When the insulation layer 4400 on which the metal catalyst (MC) is scattered is partially etched by using the gradient-structured photoresist pattern 502 and the remaining photoresist pattern 502 is removed, the insulation layer pattern 440 shown in FIG. 26 is formed. In detail, the insulation layer pattern 440 includes the first thickness layer 441 that is relatively the thickest, the second thickness layer 443 that is relatively the thinnest, and the gradient thickness layer 442 with a thickness that is gradually decreased from the thickness of the first thickness layer 441 to that of the second thickness layer 443. In this instance, the first thickness layer 441 of the insulation layer pattern 440 has the surface layer on which the metal catalyst (MC) is scattered, and the second thickness layer 443 of the insulation layer pattern 440 loses the surface layer on which the metal catalyst (MC) is scattered. Also, as the thickness of the gradient thickness layer 442 becomes thinner, concentration of the metal catalyst (MC) that is scattered on the surface layer is reduced, and when the thickness becomes less than a predetermined thickness that is near that of the second thickness layer 443, the metal catalyst (MC) does not substantially exist on the surface layer.

As shown in FIG. 27, when an amorphous silicon layer is formed on the insulation layer pattern 340, it is crystallized to form the polycrystalline semiconductor layer 330.

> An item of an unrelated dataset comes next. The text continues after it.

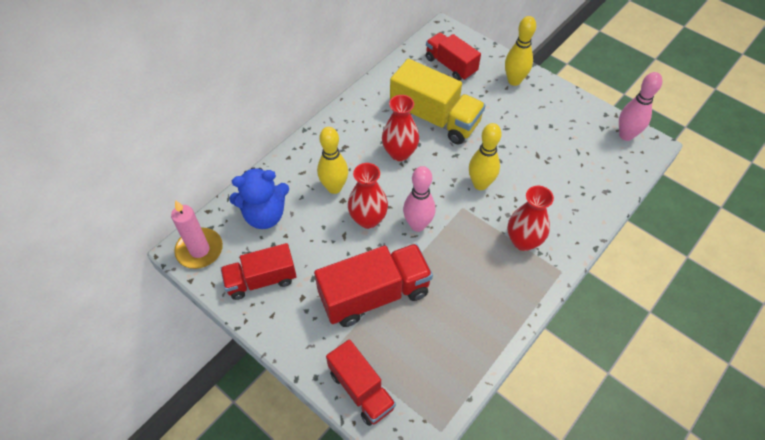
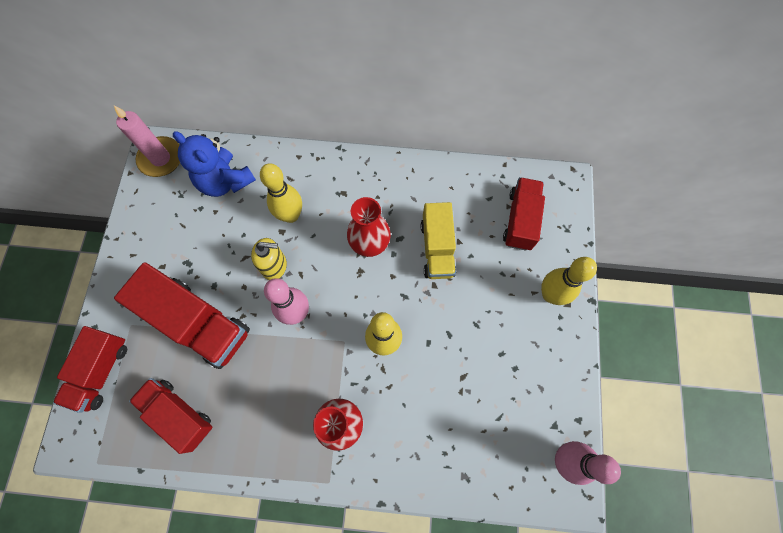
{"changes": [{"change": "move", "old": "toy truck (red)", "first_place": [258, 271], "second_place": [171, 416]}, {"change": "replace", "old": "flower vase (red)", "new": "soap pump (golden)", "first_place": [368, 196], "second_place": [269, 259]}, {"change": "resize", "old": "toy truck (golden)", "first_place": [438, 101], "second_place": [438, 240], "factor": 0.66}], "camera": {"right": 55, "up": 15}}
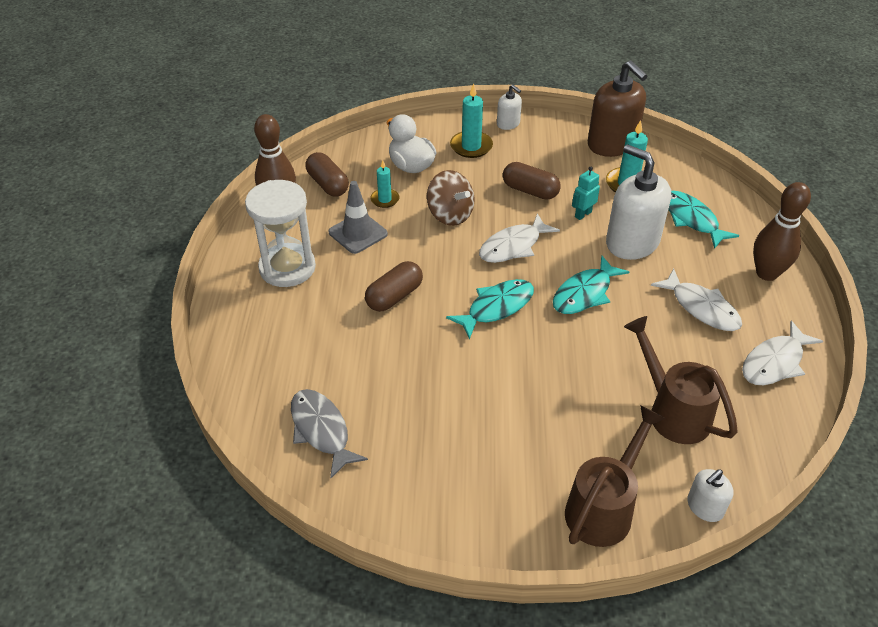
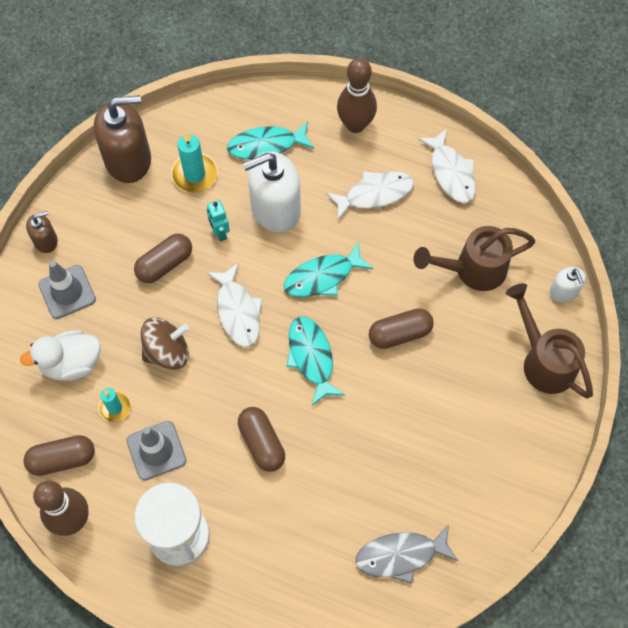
{"changes": [{"change": "insert", "new": "pill shape (brown)", "second_place": [401, 328]}, {"change": "replace", "old": "wax candle (teal)", "new": "road cone (gray)", "first_place": [471, 120], "second_place": [67, 290]}, {"change": "recolor", "old": "soap pump (white)", "new": "soap pump (brown)", "first_place": [509, 107], "second_place": [42, 232]}, {"change": "rotate", "old": "fish (teal)", "first_place": [591, 285], "second_place": [328, 269], "degrees": 90}], "camera": {"right": -70, "up": 20}}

The polycrystalline semiconductor layer 330 is divided into the first thickness layer 441 and the gradient thickness layer 442 of the insulation layer pattern 440, the first crystal area 331 corresponding to the second thickness layer 443 that is provided near the layers 441 and 442, and the second crystal area 332 corresponding to the remaining second thickness layer 443 of the insulation layer pattern 440. Here, the first crystal area 331 is crystallized through the metal catalyst (MC), and the second crystal area 332 is solid phase crystallized. In detail, when the amorphous silicon layer that is formed on the insulation layer pattern 440 is heated, the metal catalyst (MC) that is scattered on the first thickness layer 441 and the gradient thickness layer 442 of the insulation layer pattern 440 works to perform crystallization. The other amorphous silicon layer that is separated from the first thickness layer 441 of the insulation layer pattern 440 by greater than a predetermined distance and is not influenced by the metal catalyst (MC) is solid phase crystallized by heat.

In this instance, at least a part of the first gate electrode 351 can be overlapped on the second crystal area 332 of the polycrystalline semiconductor layer 330.

As shown in FIG. 23, the first thin film transistor 10 and the second thin film transistor 20 are formed by forming the source electrodes 171 and 172 and the drain electrodes 173 and 174.

Through the above-noted manufacturing method, the organic light emitting diode (OLED) display 104 can be manufactured. That is, the first thin film transistor 10 and the second thin film transistor 20 having different characteristics can be simultaneously efficiently formed in the single pixel area.

Also, since growth of the first crystal area 331 can be precisely controlled through the gradient thickness layer 442 of the insulation layer pattern 440, parts of the polycrystalline semiconductor layer 330 used for the single thin film transistor 10 can be efficiently crystallized by different methods.

Although a few embodiments of the present invention have been shown and described, it would be appreciated by those skilled in the art that changes may be made in this embodiment without departing from the principles and spirit of the invention, the scope of which is defined in the claims and their equivalents.